On Jan. 24, exactly five months after we flew out of LAX and landed in China, we finished packing up our mountain of suitcases and headed to the airport in Beijing.

Our adventure ended much as it had begun, figuring out how to haul three little ones and more than 600 pounds of luggage across an ocean.

After a 12-hour flight, we arrived in Los Angeles four hours before we had left Beijing.

Brian's parents met us at the curb in their 12-passenger van. This time, two rows of seats had been removed to accommodate our apparent inability to pack lightly.

After driving for a few hours, we dined at an In-N-Out Burger, where Sophie rediscovered the joy of public restrooms with a Western flair.

"I thought it was going to be a squatter!" she exclaimed when she returned to her food. And, Brian and I rediscovered the pain of heartburn after months of eating unprocessed food.

Our children were awestruck by the number of stars in the sky.

We broke up the 12-hour drive home by staying the night at a hotel.

I bathed the kids in the bathtub, a luxury our apartment in Tianjin did not include, and they enjoyed the forgotten experience.
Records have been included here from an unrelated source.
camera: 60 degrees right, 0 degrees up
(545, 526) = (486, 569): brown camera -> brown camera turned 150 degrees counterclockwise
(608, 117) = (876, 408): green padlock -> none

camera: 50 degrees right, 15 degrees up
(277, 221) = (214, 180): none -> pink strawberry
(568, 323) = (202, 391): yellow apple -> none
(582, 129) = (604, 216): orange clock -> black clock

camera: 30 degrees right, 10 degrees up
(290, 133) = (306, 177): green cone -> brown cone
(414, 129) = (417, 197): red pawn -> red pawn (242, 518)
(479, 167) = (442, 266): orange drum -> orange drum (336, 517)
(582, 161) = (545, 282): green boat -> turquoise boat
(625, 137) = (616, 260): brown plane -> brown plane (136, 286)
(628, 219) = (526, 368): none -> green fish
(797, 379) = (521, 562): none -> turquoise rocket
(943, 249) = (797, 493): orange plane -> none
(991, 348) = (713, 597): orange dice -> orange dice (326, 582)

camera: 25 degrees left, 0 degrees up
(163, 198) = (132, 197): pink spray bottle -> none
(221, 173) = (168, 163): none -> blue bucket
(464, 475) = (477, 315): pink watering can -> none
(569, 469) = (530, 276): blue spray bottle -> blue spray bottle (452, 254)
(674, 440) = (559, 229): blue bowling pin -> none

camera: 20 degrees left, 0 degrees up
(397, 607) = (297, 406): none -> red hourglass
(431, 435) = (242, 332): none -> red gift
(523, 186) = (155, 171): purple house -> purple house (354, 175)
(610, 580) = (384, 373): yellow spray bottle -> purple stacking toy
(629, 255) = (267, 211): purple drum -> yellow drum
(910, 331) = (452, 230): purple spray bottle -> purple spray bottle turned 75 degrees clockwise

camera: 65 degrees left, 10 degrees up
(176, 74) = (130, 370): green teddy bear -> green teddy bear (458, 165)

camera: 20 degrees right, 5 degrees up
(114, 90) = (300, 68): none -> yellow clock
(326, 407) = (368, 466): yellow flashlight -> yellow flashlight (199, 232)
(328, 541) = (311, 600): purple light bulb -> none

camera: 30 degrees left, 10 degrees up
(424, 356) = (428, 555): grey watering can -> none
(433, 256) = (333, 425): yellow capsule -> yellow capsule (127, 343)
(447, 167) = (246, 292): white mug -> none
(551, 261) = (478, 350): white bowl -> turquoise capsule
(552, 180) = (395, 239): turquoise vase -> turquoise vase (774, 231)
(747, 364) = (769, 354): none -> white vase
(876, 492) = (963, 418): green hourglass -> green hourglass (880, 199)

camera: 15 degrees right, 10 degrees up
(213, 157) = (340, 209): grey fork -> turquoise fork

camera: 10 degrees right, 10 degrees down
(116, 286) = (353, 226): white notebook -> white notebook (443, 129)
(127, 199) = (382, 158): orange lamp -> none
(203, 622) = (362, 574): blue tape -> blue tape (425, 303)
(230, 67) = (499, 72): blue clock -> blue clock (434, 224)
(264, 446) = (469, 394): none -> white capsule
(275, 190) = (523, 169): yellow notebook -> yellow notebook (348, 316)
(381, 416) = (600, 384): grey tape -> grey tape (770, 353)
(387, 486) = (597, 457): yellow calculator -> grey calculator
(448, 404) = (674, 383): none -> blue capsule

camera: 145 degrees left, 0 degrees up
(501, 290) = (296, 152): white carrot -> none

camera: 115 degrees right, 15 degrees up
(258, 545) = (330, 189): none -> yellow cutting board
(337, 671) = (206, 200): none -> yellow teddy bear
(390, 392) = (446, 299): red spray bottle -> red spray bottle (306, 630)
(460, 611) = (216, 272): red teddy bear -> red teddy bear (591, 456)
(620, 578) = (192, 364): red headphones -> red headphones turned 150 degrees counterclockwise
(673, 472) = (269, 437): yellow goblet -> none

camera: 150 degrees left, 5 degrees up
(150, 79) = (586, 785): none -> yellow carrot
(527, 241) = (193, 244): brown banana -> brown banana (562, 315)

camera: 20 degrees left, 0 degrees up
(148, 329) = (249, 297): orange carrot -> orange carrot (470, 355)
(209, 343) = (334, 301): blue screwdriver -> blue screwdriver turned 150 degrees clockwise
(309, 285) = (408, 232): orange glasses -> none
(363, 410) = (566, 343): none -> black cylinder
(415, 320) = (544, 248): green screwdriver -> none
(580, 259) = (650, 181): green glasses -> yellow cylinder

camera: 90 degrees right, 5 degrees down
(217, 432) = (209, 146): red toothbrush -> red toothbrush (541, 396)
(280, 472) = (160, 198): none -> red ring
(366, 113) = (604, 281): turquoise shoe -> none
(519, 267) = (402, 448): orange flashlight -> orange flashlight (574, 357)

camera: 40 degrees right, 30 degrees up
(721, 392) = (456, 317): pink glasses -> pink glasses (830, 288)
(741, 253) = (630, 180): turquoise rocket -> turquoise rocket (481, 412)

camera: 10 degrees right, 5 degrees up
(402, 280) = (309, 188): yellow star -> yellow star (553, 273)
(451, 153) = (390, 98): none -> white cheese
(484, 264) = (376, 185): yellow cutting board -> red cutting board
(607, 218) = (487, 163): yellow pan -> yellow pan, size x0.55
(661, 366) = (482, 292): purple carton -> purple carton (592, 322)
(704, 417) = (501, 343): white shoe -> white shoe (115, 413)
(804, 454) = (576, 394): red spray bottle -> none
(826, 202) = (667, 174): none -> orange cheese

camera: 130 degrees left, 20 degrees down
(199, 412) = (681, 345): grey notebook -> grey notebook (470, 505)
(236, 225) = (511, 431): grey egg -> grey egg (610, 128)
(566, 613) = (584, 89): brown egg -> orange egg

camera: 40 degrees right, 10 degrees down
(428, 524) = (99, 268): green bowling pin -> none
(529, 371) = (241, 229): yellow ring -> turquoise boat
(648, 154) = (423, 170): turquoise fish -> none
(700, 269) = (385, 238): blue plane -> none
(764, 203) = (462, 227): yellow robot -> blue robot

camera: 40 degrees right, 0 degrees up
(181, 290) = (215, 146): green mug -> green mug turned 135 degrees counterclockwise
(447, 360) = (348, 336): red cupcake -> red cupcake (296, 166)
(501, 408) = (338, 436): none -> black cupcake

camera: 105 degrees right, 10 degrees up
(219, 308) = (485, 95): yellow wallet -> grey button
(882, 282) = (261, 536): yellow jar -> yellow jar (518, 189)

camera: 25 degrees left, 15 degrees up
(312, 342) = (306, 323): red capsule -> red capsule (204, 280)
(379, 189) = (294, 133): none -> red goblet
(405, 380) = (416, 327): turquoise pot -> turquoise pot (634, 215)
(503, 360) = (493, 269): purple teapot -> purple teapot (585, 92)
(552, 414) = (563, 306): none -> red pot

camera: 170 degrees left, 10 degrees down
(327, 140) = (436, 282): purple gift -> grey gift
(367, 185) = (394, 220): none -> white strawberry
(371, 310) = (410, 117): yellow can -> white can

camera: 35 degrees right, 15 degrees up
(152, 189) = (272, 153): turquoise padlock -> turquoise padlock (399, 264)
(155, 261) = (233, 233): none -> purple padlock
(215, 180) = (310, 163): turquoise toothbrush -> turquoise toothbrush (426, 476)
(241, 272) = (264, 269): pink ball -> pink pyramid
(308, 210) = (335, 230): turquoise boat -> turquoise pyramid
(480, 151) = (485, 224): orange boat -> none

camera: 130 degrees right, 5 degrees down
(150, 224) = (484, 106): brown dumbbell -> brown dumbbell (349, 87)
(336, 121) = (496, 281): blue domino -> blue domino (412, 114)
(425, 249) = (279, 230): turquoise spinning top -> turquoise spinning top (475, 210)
Sophie was intrigued by how her hair felt floating in the water when she lay down, and Ian couldn't get over the little tornado of water around the drain when we let the water out. Isaac just sat in the huge tub and splashed until his fingers and toes turned to prunes.

The next morning, at the continental breakfast, the kids were thrilled to find single-size servings of cold cereal, and Brian and I were surprised when Sophie was able to put away one of each kind -- five bowlfuls in all.

There were so many more adventures in China that I was not able to share here, and others that I will not get to experience. But, these treasured moments welcomed us home. It sure feels good to be back in the USA.